# Tarptent Moment DW or ProTrail ?



## adinpapa (Dec 4, 2007)

I'm looking to make my first UL shelter purchase. I've considered the bivy/tarp approach but with a late summer bikepacking trip in VT, I'm guaranteed to meet a lot of mosquitos.

I am considering these two <2lb. tents from Tarptent.

Anyone with experience with these have thoughts on which one to invest in? I plan on doing 2-3 short bikepacking trips per year, but appreciate being prepared for something epic.

ProTrail
this is the updated Contrail
$209
26 oz. (without poles)
positive - stuffable, super light, 
negative - needs polls to pitch

Moment DW
side entry, double wall 
34 oz. (without freestanding pole)
$295
positive - freestanding, more tent-like seems sturdier, side entry
negative - $$, doesn't pack as small, heavier


----------



## Mark_BC (Sep 19, 2012)

I have the Moment. I like it.
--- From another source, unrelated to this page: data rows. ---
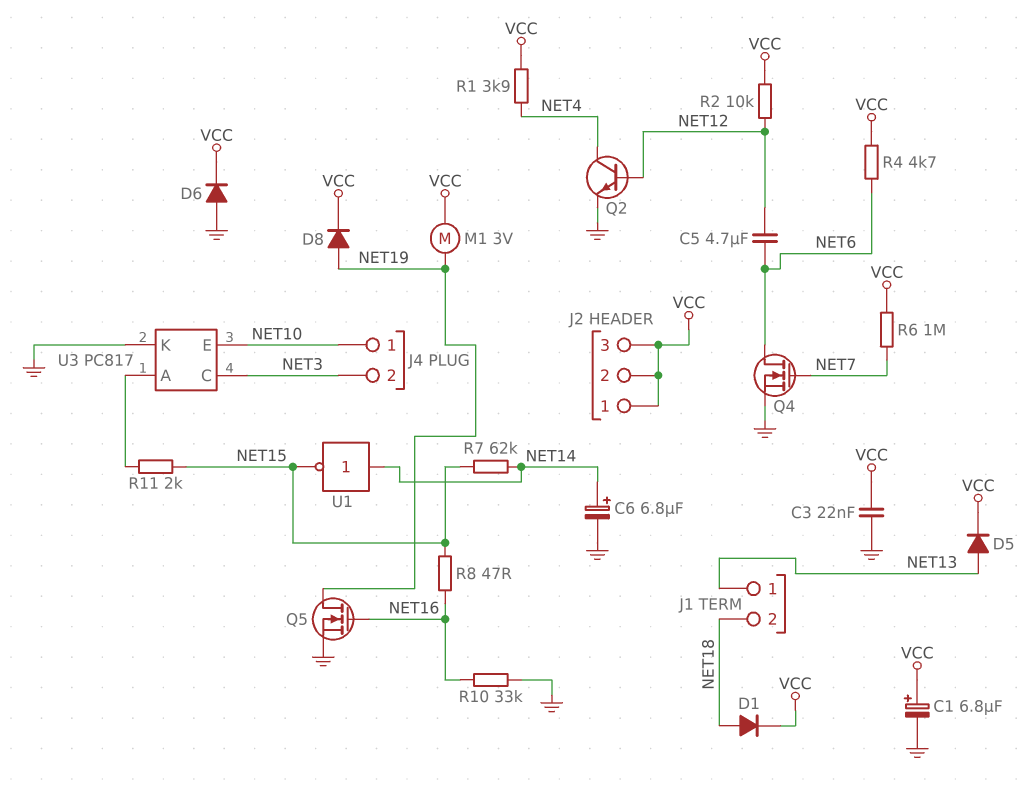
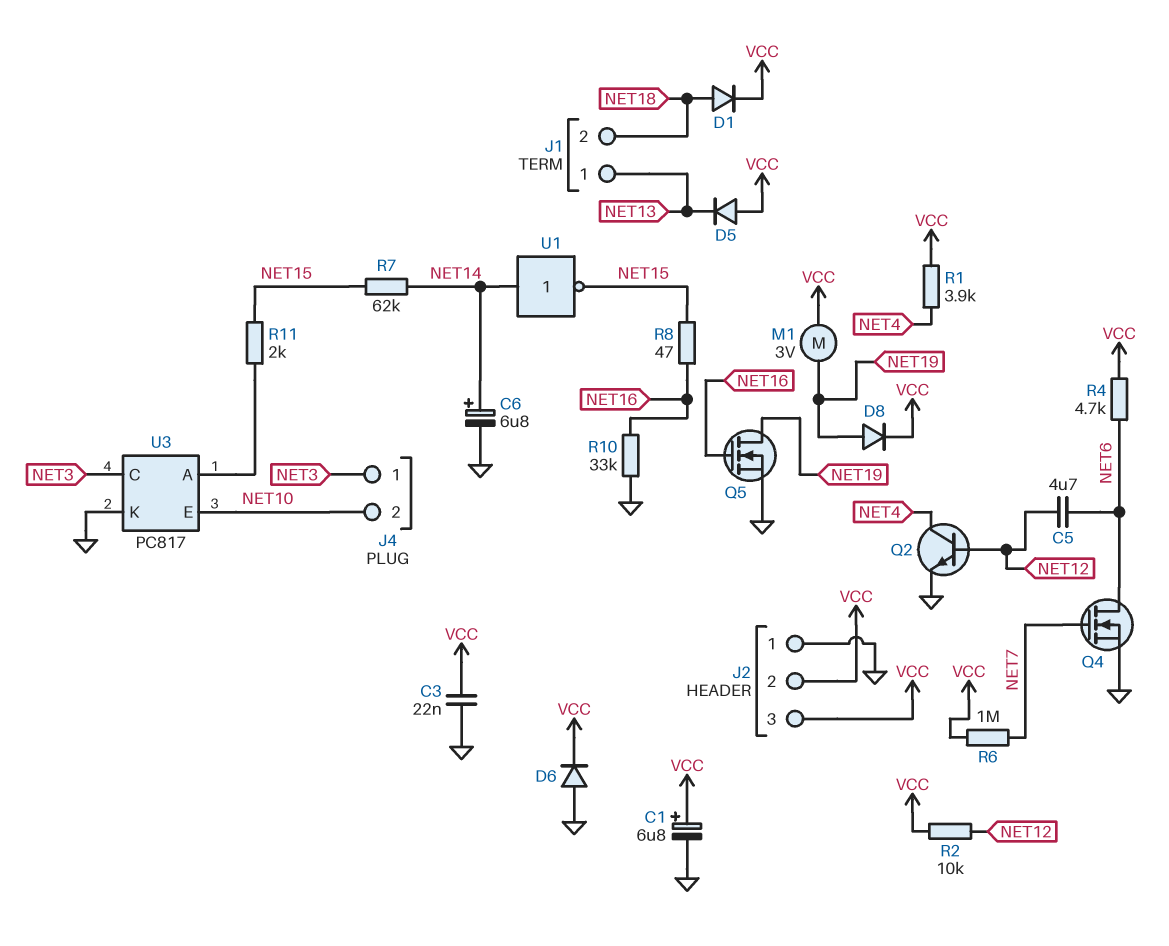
D5: diode (A NET13, K VCC) -> diode (A VCC, K NET13)
J2 pin 1: VCC -> GND
J4 pin 1: NET10 -> NET3
J4 pin 2: NET3 -> NET10

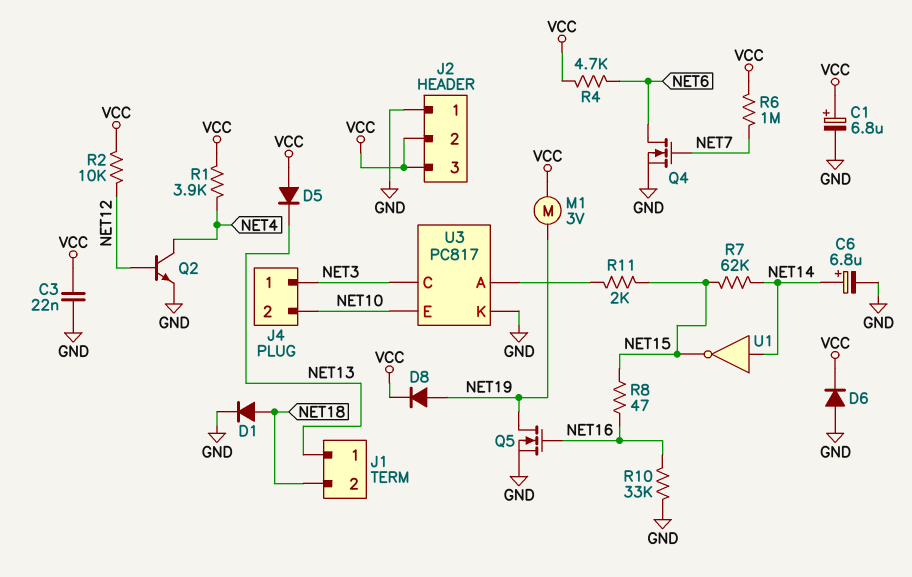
C5: 4.7uF (NET6, NET12) -> none
D1: diode (A NET18, K VCC) -> diode (A NET18, K GND)

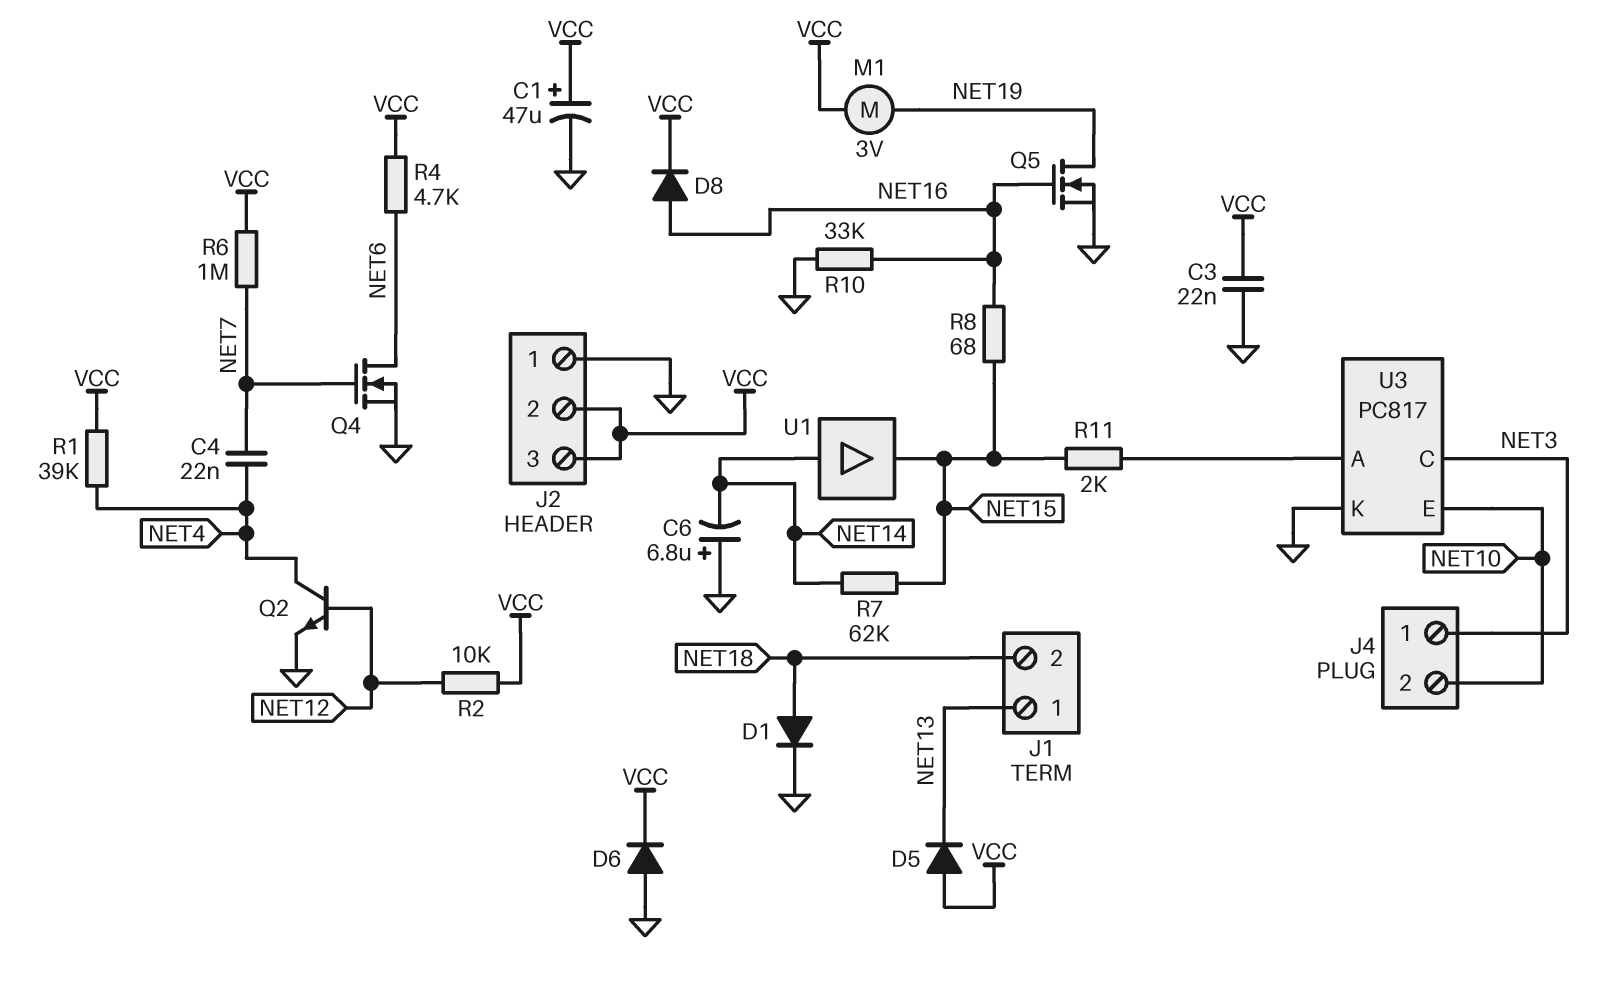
C1: 6.8uF (plus VCC, minus GND) -> 47uF (plus VCC, minus GND)
C4: none -> 22nF (NET4, NET7)
C6: 6.8uF (plus NET14, minus GND) -> 6.8uF (plus GND, minus NET14)
D8: diode (A NET19, K VCC) -> diode (A NET16, K VCC)
R1: 3.9k (NET4, VCC) -> 39k (NET4, VCC)
R8: 47 (NET15, NET16) -> 68 (NET15, NET16)
U1: NOT (in NET14, out NET15) -> buffer (in NET14, out NET15)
Its disadvantages are it isn't the greatest in the wind, but moderate breezes should be OK. It has good visibility in all directions since I like to keep an eye out for bears. One problem with it, and I presume both tents have it, is the zippers are really wimpy. Mine are almost toast, they very easily separate as you zip them up. I have to be very careful and pull them slowly a certain way. Maybe they have addressed this in the new versions.


----------



## bmike (Nov 17, 2009)

I have both... (the contrail) and like both.
I made my own, thicker pole for better pitching than the one that I bought as an extra.

I had the contrail first, and after using it quite a bit (I really do like how small and light it is...) - I just got tired of pitching it when tired and fried.
The Moment sets up so so easy... (to be fair, the contrail is quick to setup too, once you practice, but the moment makes life easier...)

Yes, its heavier. But its a bit roomier, the side entry is nice, and the capability to handle some light snow with the extra pole is why I got it.
I still have both...

Here's a pic from a fat bikepacking trip... my contrail on the left. Wil's Moment (the original) on the right.

my contrail and wil's moment by Mike, on Flickr

He was setup in 2 minutes. I fumbled around with all the stakes, finding places that weren't rocky, etc. etc.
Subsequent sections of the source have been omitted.